Items listed in a dataset:
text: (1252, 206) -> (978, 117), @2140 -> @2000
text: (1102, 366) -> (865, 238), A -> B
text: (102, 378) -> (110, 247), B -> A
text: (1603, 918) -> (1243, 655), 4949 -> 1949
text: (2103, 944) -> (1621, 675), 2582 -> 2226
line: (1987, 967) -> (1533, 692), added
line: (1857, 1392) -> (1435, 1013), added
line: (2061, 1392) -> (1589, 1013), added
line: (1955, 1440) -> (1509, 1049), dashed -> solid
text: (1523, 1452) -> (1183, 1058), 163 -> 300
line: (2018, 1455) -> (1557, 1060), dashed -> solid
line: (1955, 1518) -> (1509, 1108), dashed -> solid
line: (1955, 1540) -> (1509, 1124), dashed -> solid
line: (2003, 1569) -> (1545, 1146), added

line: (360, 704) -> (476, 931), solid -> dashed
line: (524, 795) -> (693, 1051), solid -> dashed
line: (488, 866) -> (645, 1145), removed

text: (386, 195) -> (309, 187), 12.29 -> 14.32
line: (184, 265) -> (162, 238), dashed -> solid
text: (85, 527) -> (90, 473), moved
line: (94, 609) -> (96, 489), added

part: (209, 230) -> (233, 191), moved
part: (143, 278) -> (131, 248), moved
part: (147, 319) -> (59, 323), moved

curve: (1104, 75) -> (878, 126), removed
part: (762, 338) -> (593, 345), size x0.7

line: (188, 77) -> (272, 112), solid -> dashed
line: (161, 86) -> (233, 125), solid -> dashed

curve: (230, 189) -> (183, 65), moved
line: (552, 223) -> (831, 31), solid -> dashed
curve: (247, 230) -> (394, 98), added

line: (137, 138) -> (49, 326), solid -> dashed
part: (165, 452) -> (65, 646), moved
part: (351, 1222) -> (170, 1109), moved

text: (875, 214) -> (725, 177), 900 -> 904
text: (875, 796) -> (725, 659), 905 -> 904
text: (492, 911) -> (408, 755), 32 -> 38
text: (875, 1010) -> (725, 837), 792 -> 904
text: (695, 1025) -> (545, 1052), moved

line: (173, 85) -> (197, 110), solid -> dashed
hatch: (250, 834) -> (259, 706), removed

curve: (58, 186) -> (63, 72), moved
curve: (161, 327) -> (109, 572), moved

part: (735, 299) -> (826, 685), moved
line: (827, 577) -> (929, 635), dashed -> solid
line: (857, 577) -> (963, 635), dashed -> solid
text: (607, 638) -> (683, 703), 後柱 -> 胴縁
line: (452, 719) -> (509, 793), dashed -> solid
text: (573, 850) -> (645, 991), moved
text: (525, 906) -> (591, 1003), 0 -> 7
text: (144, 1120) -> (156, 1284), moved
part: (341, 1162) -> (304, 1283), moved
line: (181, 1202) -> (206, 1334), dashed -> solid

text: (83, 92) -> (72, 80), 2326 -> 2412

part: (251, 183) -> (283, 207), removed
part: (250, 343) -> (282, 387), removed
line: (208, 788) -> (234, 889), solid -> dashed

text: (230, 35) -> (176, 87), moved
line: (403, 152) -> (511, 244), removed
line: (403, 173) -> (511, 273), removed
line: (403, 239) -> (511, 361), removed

_PROBLEM STATEMENT_
What is the number of lines in the entries above that contain the string "removed"? Reply with the number and nothing more.

_RESULT FOR THIS TASK_
8